O juiz José Renato Bizerra é o mesmo que condenou Sarí Mariana Costa Gaspar Corte Real a oito anos e seis meses de prisão pelo crime de abandono de incapaz com resultado morte de Miguel. A sentença foi proferida no final de maio de 2022.

Sarí Corte Real estava tomando conta de Miguel, na casa dela, no Recife, quando o menino saiu e pegou o elevador sozinho. 

Miguel morreu ao se debruçar na área onde ficam os ar-condicionados do prédio onde Sarí mora, no bairro de São José, e cair. Ele estava procurando a mãe, Mirtes, que tinha saído de casa para passear com o cachorro de Sarí. A morte foi em junho de 2020. 

O pedido de investigação contra Mirtes Renata Santana, mãe de Miguel, e Marta Maria Santana, avó do menino, foi feito na sentença proferida pelo juiz. O magistrado afirma, baseado em depoimentos de testemunhas de defesa de Sarí, que Miguel era torturado, sofria maus-tratos e preconceito racial

Ainda segundo a sentença do juiz José Renato Bizerra, uma testemunha relatou que a avó do menino, Marta Maria Santana, chamava Miguel de "coisa preta" e de "desgraça" e já teria arremessado contra Miguel pedras e pau de vassoura.
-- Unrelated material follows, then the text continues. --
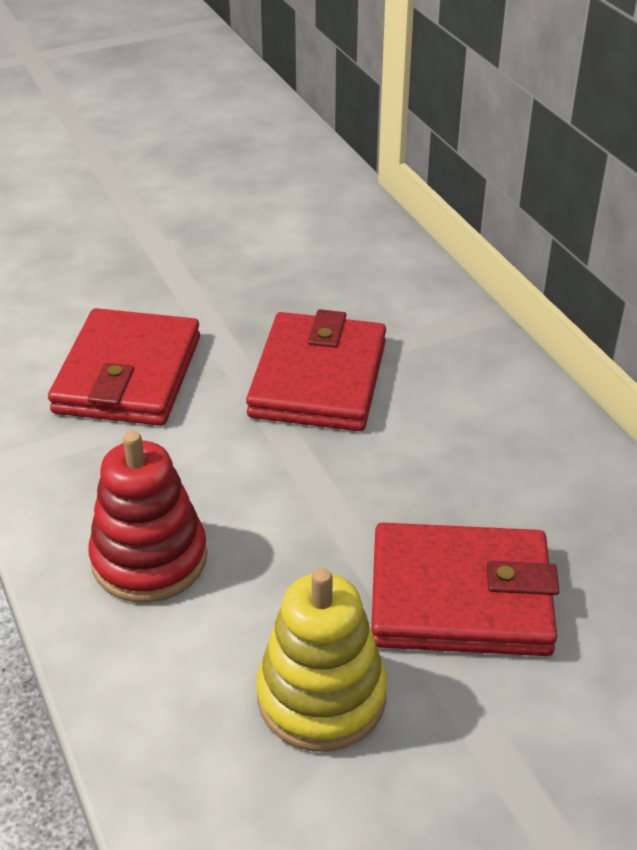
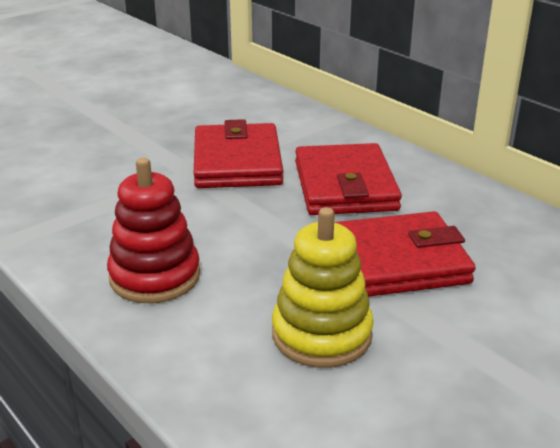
camera: 15 degrees left, 10 degrees down
(128, 375) = (95, 177): red wallet -> red wallet (344, 186)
"Um promotor de Justiça, um delegado de polícia, um defensor público, alguma autoridade que tiver competência, deve debruçar-se sobre os autos, apurar nos testemunhos os indícios de tortura, de conivência com a tortura, de maus tratos, de racismo, de cárcere privado, os atos em tese praticados contra Miguel, ele ainda estava vivo", diz um trecho da sentença.

"A morte de Miguel, apurou-a este processo, os outros crimes praticados a ele em tese, restam ser investigados. O Ministério Público, o defensor público, sejam estes intimados", escreve, na sentença, o magistrado.

Importante reforçar que o pedido de apuração feito pelo juiz não tem qualquer relação com o processo da morte de Miguel, como ele bem cita. É uma investigação a parte e que, independente do resultado, não altera a sentença atribuída a Sarí Corte Real pelo crime de abandono de incapaz com resultado morte.

O pedido feito pelo juiz foi baseado nos depoimentos de três testemunhas de defesa de Sarí (duas empregadas domésticas e uma manicure). Uma delas foi Rosineide Maria Gomes, que trabalhava na casa de Sarí em Tamandaré, Litoral Sul de Pernambuco. Sérgio Hacker, marido de Sarí, era o prefeito da cidade.

A testemunha relatou, em audiência de instrução e julgamento, que Marta Maria Santana, avó materna de Miguel, certa vez teria o arrastado pelo braço para impedir que ele saísse com a mãe. Uma vizinha teria ameaçado chamar o Conselho Tutelar, diante da cena. 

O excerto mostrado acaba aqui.